# Master Craftsman I Quiz 6 question



## WestTexasMason (Mar 20, 2010)

I was wondering if any of you have finished the last Quiz in the MC.  You know that on the front of the quiz it tells you the book and page numbers to read to find the answers.  I have spent a couple of days reading over the pages listed on the front but have found some answers on the pages that are not listed.  I am not asking for any answers just if there were other pages listed than what I have to help in my study.  My quiz has "The Scottish Rite Ritual Monitor and Guide, pages 71-103, 879-889, 904.  Any help would be appreciated.


----------



## WestTexasMason (Mar 29, 2010)

To answer my own question, still read the pages between the listed ones.  Spent a few hours going over the section not listed and the answers just jumped out of the book.  All of the previous Quizes were found on listed pages, so they were tricky with this one.  If you have not started the Master Craftsman I would encourage you to do so, was the best study I have had in Masonry.


----------



## drapetomaniac (Mar 29, 2010)

I just got the quiz Friday and sent it back this morning.
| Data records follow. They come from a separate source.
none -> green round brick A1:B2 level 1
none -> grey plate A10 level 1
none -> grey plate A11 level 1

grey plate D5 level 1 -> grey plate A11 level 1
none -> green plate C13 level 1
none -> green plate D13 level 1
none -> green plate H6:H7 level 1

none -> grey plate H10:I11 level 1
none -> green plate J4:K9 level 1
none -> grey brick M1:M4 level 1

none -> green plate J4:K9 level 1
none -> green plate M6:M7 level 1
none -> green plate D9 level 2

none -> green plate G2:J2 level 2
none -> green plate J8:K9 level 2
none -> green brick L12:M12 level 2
I'm not sure if were were supposed to, but I read the earlier pages before (I think by "accident") thinking all the reading was immediately sequential.  Still good to have read it twice.

It's kinda nice to have that hunk of a book sitting nearby and knowing I actually read it and know much of what's in it.
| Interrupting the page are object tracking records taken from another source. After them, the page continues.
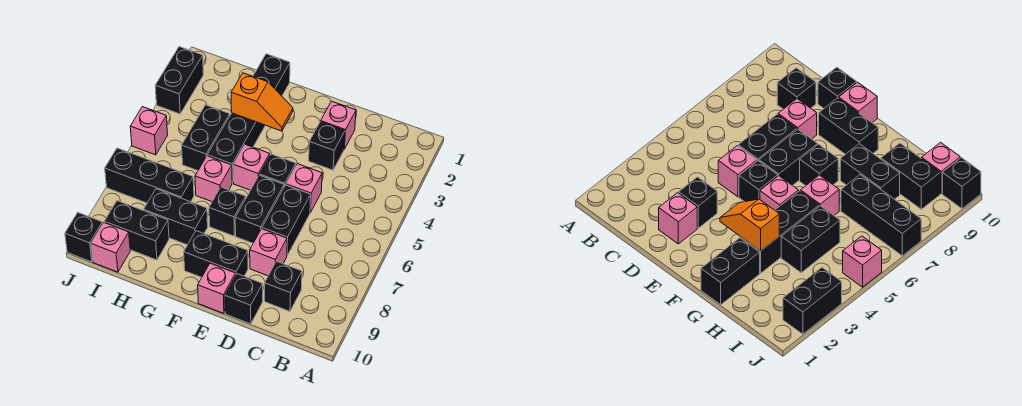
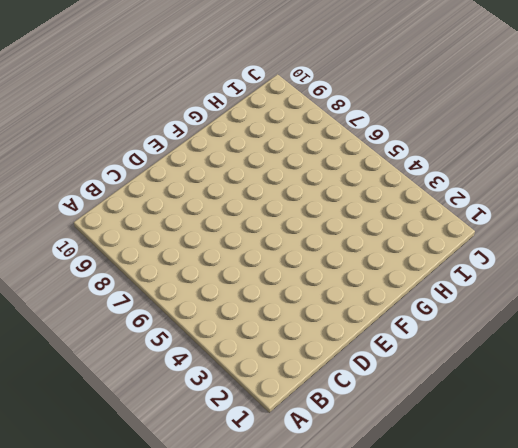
none -> black brick C9 level 1
none -> pink brick D2 level 1
none -> black brick D3 level 1

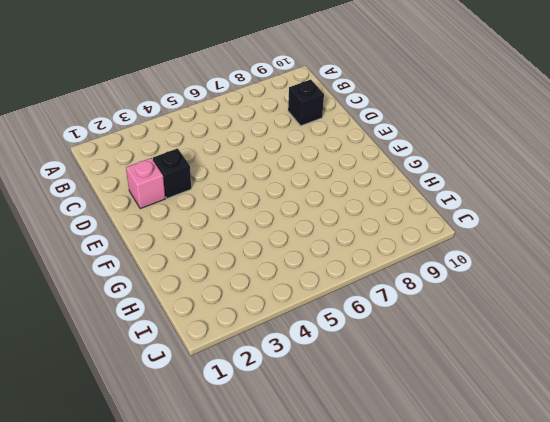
none -> pink brick D5 level 1
none -> black brick D6:D7 level 1
none -> pink brick D8 level 1

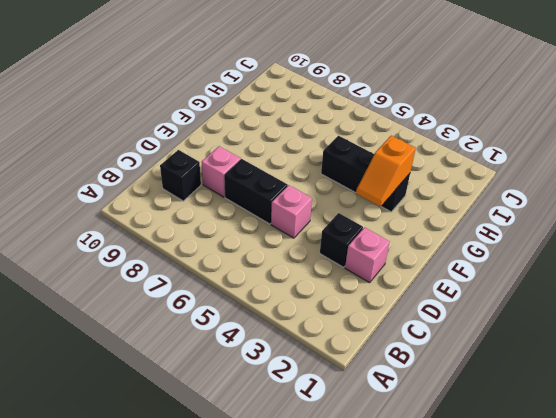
none -> black brick D10 level 1
none -> black brick E5 level 1
none -> black brick E6:E7 level 1

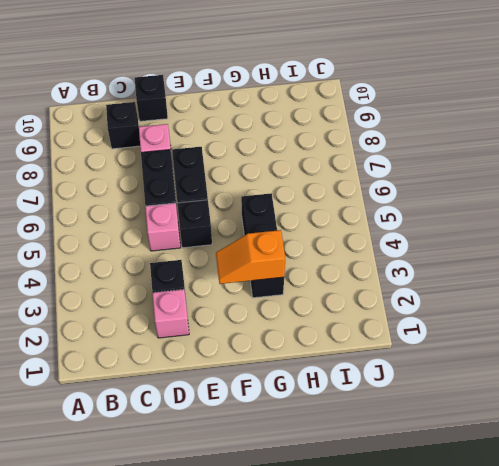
none -> black brick E9:F9 level 1
none -> pink brick E10 level 1
none -> pink brick F5 level 1

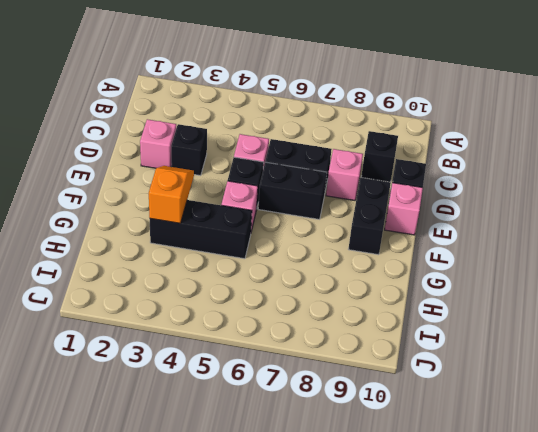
none -> black brick F7 level 1
none -> black brick G1:G2 level 1
none -> pink brick G6 level 1

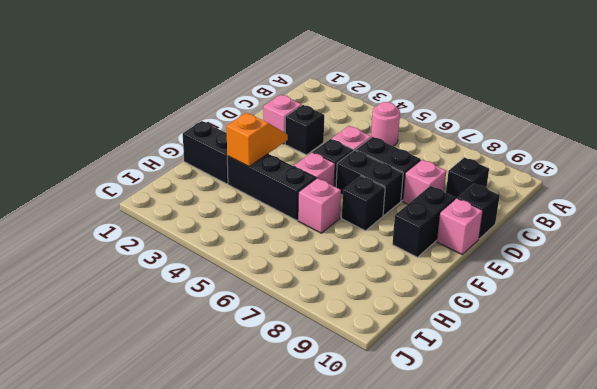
pink round brick B5 level 1 -> none
none -> black brick G8:H8 level 1
none -> black brick H4:H5 level 1
none -> black brick H7:J7 level 1

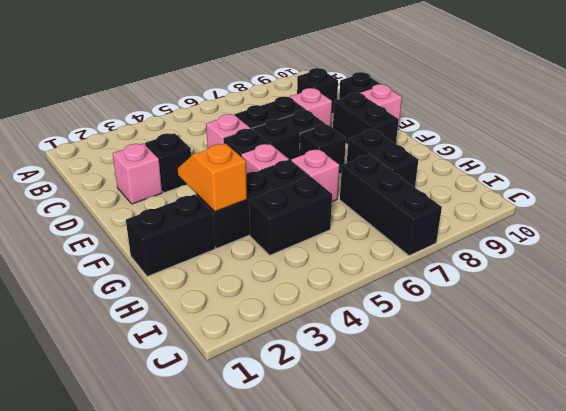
none -> black brick H9:I9 level 1
none -> pink brick I10 level 1
none -> black brick J2:J3 level 1

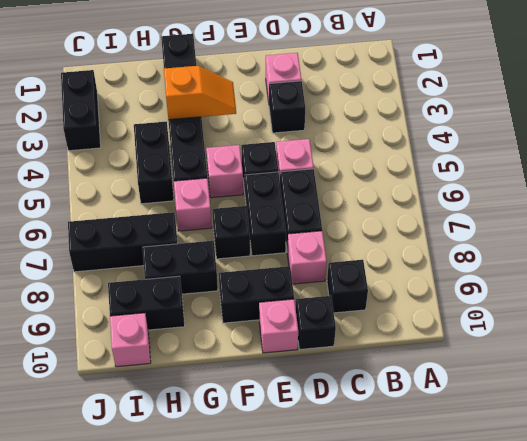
none -> pink brick J5 level 1
none -> black brick J10 level 1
Looking forward to the Craftsman II but haven't heard much on the structure, etc.


----------



## WestTexasMason (Apr 1, 2010)

I have heard that it has 9 quizes, not sure if it is the same format or style.


----------



## drapetomaniac (Apr 1, 2010)

I've seen hints that it's more essay oriented on the degrees.  I will likely order mine today. I just got confirmation that I finished MC I.


----------



## Bro.BruceBenjamin (Sep 27, 2010)

I have been pondering taking this for some time, but i dont know if it applies to PHA.


----------



## jwhoff (Jan 1, 2011)

Bro.BruceBenjamin said:


> I have been pondering taking this for some time, but i dont know if it applies to PHA.
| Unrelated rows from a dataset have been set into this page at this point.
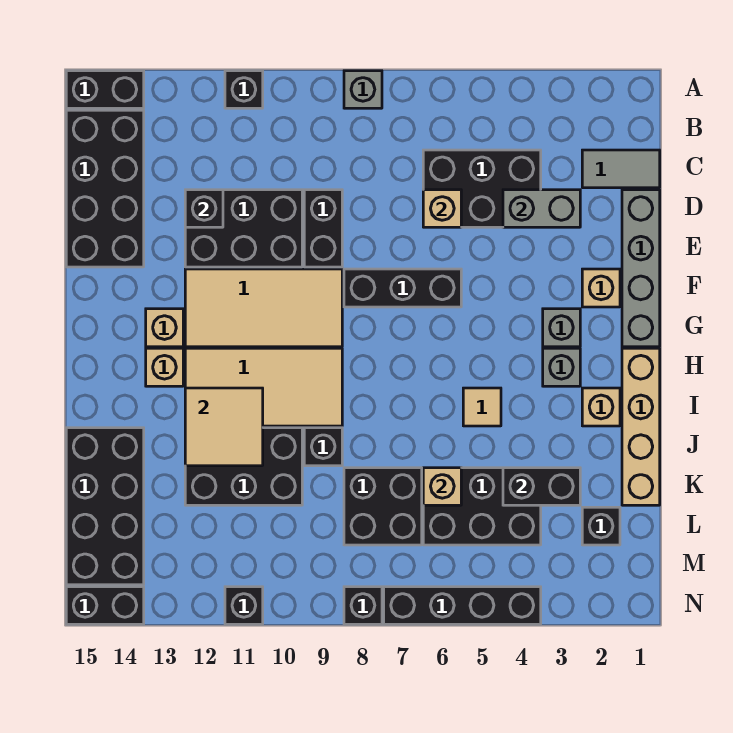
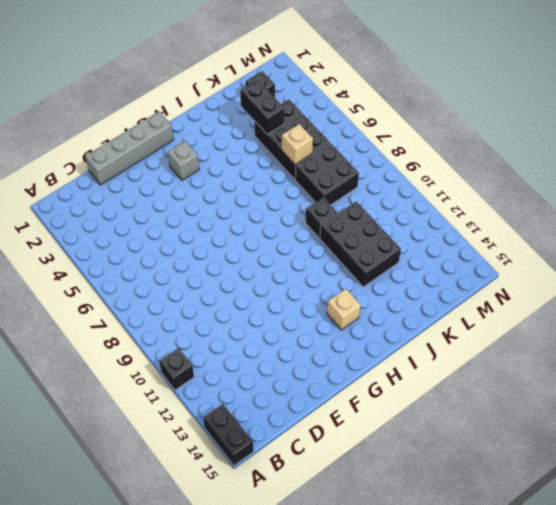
none -> grey brick A8 level 1
none -> black brick B14:E15 level 1
none -> grey tile C1:C2 level 1
none -> black brick C4:D6 level 1

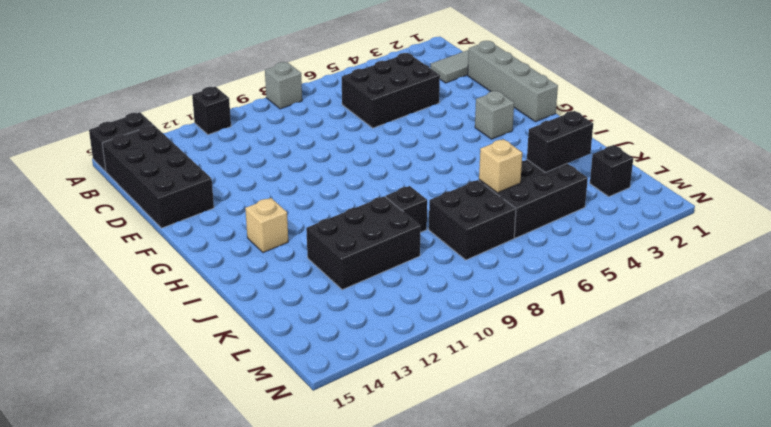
none -> black brick D9:E9 level 1
none -> black brick D10:E12 level 1
none -> tan brick F2 level 1
none -> black brick F6:F8 level 1

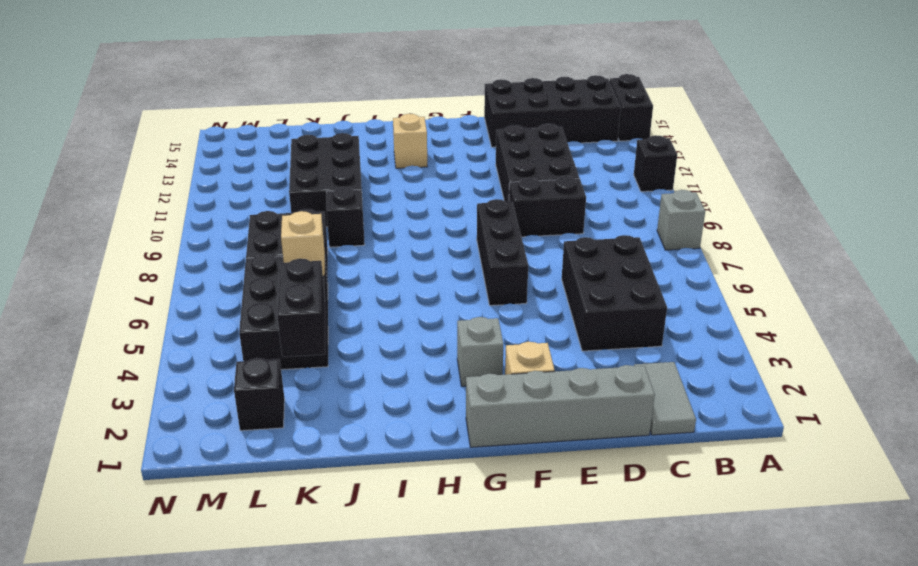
none -> tan tile F9:G12 level 1
none -> tan brick G13 level 1
none -> tan brick H1:K1 level 1
none -> grey brick H3 level 1

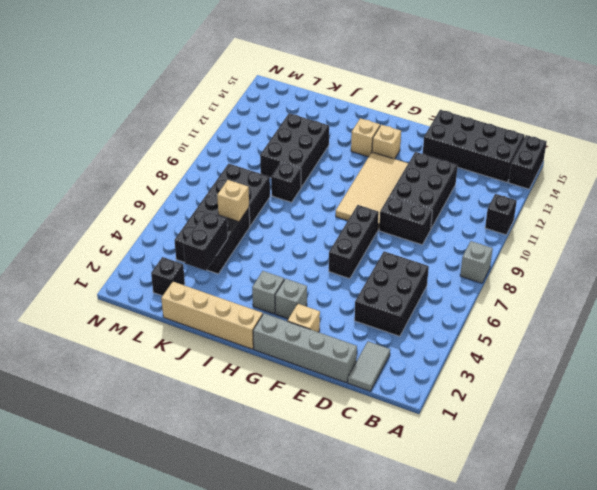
none -> tan tile H9:I12 level 1
none -> tan brick I2 level 1
none -> tan tile I5 level 1
none -> black brick J14:M15 level 1

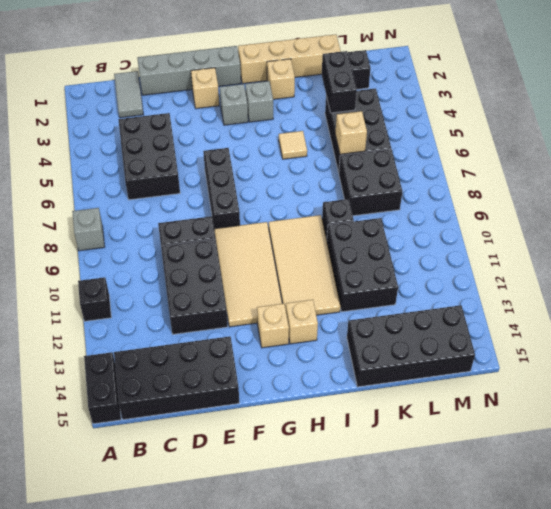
none -> black brick N4:N7 level 1
none -> black brick N8 level 1
none -> black brick N11 level 1
none -> black brick N14:N15 level 1

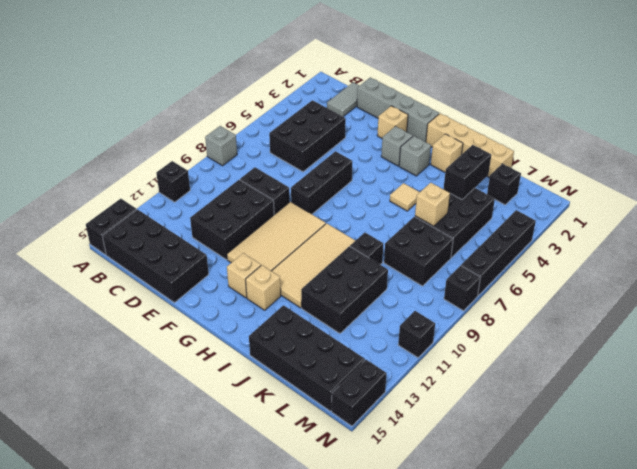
none -> grey brick D3:D4 level 2
none -> tan brick D6 level 2
none -> black brick D12 level 2
none -> tan tile I11:J12 level 2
I would thank it applies to us all.  Not knowing PHA Scottish Rite degree work I can't say if the degrees are the same.  But the message is most likely to be.  The SCCR ritual book is included with the $35 fee.  A good deal indeed.  

A couple of months ago I went through the current ritual degrees of the northern jurisdiction.  They have been rewritten many times over, about every five years or so now.  Though they are now different than the southern jurisdiction they do apply.  I feel it was a blessing for me to compare the approach to the basic message currently taken by both jurisdictions.  You may also.


----------



## JTM (Jan 2, 2011)

can you do master craftsman if you aren't a member of the scottish rite?  well, not that PHA doesn't have a scottish rite (i don't honestly know), but the MC program is generally a local thing (whether they do it or not).  if they do this program, i would LOVE seeing the differences.


----------



## Colt.barker (Jan 22, 2011)

I know you have to be Scottish rite to get the mc 2. It says so on the website, but I too would like to know If u have to be Scottish rite to get the first one. I won't join the Scottish rite until April but would like to go ahead and do the mc if I could.


----------



## jwhoff (Jan 22, 2011)

I'd suggest you wait and go for it immediately upon receiving your degrees.  MCI will get you started on protocol, history, and lodge officers, what they do, and where they are stationed.  From the sound of it, you should be through the program in approximately five months, depending upon snail mail delivery schedules.  Washington is quick to respond and you'll usually see results and a new section within a few weeks.  

What Valley are you petitioning?


----------